Many of the housing (and access roads) that you see on those slopes would NEVER be permitted in the US.  Never.   And for good reason.  One of these days, too many of those houses are going to wash down the mountainside on what is called here a "patina" of mud.

I don't truly understand the makeup of the soil here--it isn't clay--but I can tell you from sometimes scary personal experience that it layers when wet and you slide on it.  Those layers slip.  And that's on level ground.  4-wheel drive has saved our necks, literally, at least once and gotten us out of some nasty situations at least a half dozen times if not more.  But even 4-wheel drive is not going to help you if you're caught in a mud slip.  I know.  Nearly three years ago, I wound up sliding out of control and lodged gently (thank God) against a small sapling--on level ground.  In order to get out of the situation, we had to chop down the sapling (with a borrowed ax) so that the truck could slide just a little further where the 4-wheel drive could take hold.  That occurred maybe the length of a football field from where we live, never mind in a really rough area.  Or on an unpaved road on a slope, of which there exist many.

So water is a problem in many different ways, and you have to be careful.  Don made a point which he should have put in bold and italics--if you're looking at land, particularly in the Boquete area, ask around about water--don't ask the seller.  DON'T ASK THE SELLER. Should you be lied to, take it from all of us--you have no realistic legal recourse.

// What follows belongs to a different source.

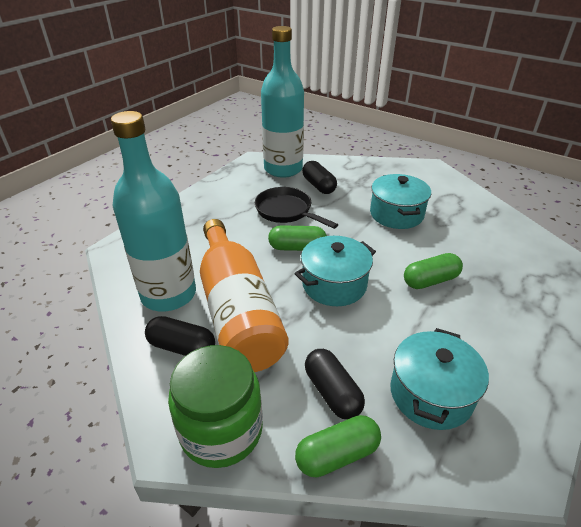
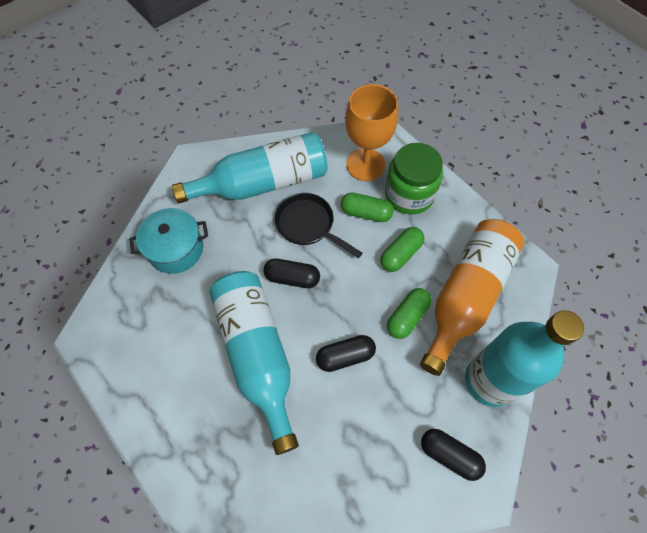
orange goblet: 0 -> 1
turquoise bottle: 2 -> 3
turquoise pot: 3 -> 1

Contracts are a joke around here.   It's Buyer Beware.  Everyone who thinks you are coming here to a United States on the cheap or Paradise is living in La-La Land.  

I hate to be so negative but Don's post actually alarmed me.  If HE feels he has to post about this yet again, then there are still the sheep out there who are ready and eager to be fleeced, who are ready and eager to come nearly totally unprepared to a foreign country, a foreign culture with no Spanish language skills and no idea of what they're letting themselves in for--and who will join the growing numbers of discouraged and bitter people who are trying to sell their homes and get out.  La Gringa in Honduras estimates that the return rate from that country is a good 50%.  I think that for other reasons--after all, it's a little hard to be pie-in-the-sky blind about a country as poor as Honduras--the percentage here will be similar.

It's not that I think no one should immigrate here.  Far from it.  there is a couple who live near us who have been here 5 years or more, and while they have suffered far, far more than we have (right now, for example, they're in the middle of a fairly grim legal fight with a former employee that could cost them literally thousands of dollars), I think they're good for the long haul.  Yet I see signs of stress in someone else we know, whom I have felt for quite some time does not have either the judgement or the skills to survive here.  Some else we know who has been here for 12 years is finally giving up and trying to sell his home (unsuccessfully) so that he can move back to the US.

I have no actual statistical data to base this impression on, but I would guess that fully 9 out of 10 people who came here during The Boquete Boom have no business here.  I would guess that there is a similar percentage still out there but who think that they're going to be on the right side of the statistic.

I think the best way to describe what it takes to thrive here is that you have to have a frontier attitude--not a Hollywood frontier attitude but the real thing.  A spirit of adventure, a willingness to cut loose from what you know, a good set of real survival skills (not urban commuter ones), and a realistic attitude that on any frontier, there is not the kind of order, never mind law, that exists in more civilized places.  In many respects, Panamá is NOT a "civilized" place if you mean by that the sort of comforts you have and assumptions you make in the US, the assurances and protections.  They don't exist here, and there is simply no use whining about the lack.   And you're  not going to get them soon, either--another common and fatal error--"Oh things will be all right once I get there or in a little while".

This is not a first-world country and it's not going to be one in our lifetimes.